New Statscan findings suggests that, while Canadians feel technology has made them more connected to each other, they’re less fulfilled at juggling their work and home lives, Eric Andrew-Gee reports.

A smaller share of Canadians are satisfied with their work-life balance than eight years ago, a period in which smartphones and the internet have become deeply embedded in the everyday life of people under 75, a new Statistics Canada report notes.

The findings, drawn from 2016’s General Social Survey, suggest that although Canadians are broadly happy with the way technology has changed their lives, they may feel that some aspects of digital tech have penetrated too far into the domestic sphere.

Fully three-quarters of Canadians owned a smartphone in 2016, almost a decade since the launch of the iPhone made the pocket computers broadly popular, StatsCan found, surveying more than 19,000 Canadians 15 and over.

Meanwhile, 68 per cent of Canadians described themselves as satisfied or very satisfied with their work-life balance, down 10 points from 2008.

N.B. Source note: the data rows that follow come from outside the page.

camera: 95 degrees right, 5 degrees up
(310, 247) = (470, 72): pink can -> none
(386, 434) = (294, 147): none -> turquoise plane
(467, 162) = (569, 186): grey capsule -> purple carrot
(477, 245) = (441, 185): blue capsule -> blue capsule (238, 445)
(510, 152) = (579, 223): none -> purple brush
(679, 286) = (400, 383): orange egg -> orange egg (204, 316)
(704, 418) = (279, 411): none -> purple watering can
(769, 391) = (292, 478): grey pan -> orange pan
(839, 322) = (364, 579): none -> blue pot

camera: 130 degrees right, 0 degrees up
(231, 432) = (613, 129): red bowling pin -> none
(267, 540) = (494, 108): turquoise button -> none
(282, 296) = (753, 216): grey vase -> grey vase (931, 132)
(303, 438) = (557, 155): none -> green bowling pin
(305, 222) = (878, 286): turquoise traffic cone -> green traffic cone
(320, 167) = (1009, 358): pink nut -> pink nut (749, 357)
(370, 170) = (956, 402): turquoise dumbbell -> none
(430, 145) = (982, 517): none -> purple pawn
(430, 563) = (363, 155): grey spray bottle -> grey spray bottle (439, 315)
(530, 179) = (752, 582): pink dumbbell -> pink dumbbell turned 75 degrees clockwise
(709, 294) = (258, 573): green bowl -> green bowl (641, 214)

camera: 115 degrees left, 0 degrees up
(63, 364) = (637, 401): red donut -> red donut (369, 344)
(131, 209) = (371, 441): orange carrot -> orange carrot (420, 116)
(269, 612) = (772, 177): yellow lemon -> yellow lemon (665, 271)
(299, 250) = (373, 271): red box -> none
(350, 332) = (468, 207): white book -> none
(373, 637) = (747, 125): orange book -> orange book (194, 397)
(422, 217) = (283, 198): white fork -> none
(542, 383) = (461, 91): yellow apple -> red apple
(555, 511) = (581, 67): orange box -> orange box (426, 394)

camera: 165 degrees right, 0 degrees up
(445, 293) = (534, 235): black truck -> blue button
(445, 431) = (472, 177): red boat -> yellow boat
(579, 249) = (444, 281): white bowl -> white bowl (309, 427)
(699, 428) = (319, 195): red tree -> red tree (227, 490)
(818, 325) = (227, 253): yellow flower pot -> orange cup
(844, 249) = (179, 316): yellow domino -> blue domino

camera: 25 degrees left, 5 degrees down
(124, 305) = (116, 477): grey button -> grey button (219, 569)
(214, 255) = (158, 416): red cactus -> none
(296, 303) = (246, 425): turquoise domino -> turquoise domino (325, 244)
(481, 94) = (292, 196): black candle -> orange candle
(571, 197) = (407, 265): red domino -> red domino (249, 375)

StatsCan did not ask respondents why they were less satisfied with their work-life balance, but the decline comes amidst widespread concern about smartphones smuggling work e-mail and other distractions into the home.

Daniel Levitin, an emeritus professor of neuroscience at McGill University and author The Organized Mind: Thinking Straight in the Age of Information Overload, said he was not surprised by the drop in a sense of balance. “As I was doing interviews for my book,” he wrote in an e-mail, “with highly successful people (and highly organized people), that’s what people were complaining of. Computers were supposed to save us time but it’s become the opposite.

“Add to that the pressure in our over-caffeinated society to get more and more done, and you’ve got a situation where no one feels they can slow down for even five minutes. This is obviously going affect family life, leisure time, and ironically it affects productivity – people who take regular breaks throughout the day and … slow down to smell the Tim Hortons coffee get more done because [their] brains are functioning more efficiently.”

Canadians’ satisfaction with their work-life balance did not vary much between men and women (70 per cent against 66 per cent) or between those with children and those without (67 per cent against 69 per cent).

Fourteen per cent of Canadians, meanwhile, felt that technology “often interfered with other things in life,” the StatsCan analysis found, rising to 20 per cent for people between 15 and 24.

Family time is often a casualty of that interference, according to Catherine Steiner-Adair, author of The Big Disconnect: Protecting Childhood and Family Relationships in the Digital Age. She cites research from the University of Southern California Annenberg’s Center for the Digital Future indicating that the percentage of Americans who reported spending less time with family because of their internet use shot from 11 per cent in 2006 to 28 per cent in 2011.

In an interview, Dr. Steiner-Adair, a clinical psychologist, said her research has shown that children suffer as much as anyone from a breakdown of the barriers between work and home life. For her book, she interviewed 1,000 children between 4 and 18 and found that they often felt abandoned by parents consumed with work tasks on their phones. Children particularly disliked the excuse that their parents were “just checking” a device that often in fact pulled the parent into a digital rabbit hole.

Dr. Steiner-Adair said that families should establish phone-free zones in the house, like the livingroom and dining-room table, along with phone-free times of day.

Despite its apparent disruption of work-life balance, many Canadians find a lot to like about new digital technologies, StatsCan found. Fifty-nine per cent of those surveyed said life was better because of technology, with 66 per cent saying it saved time and 36 per cent saying it aided creativity.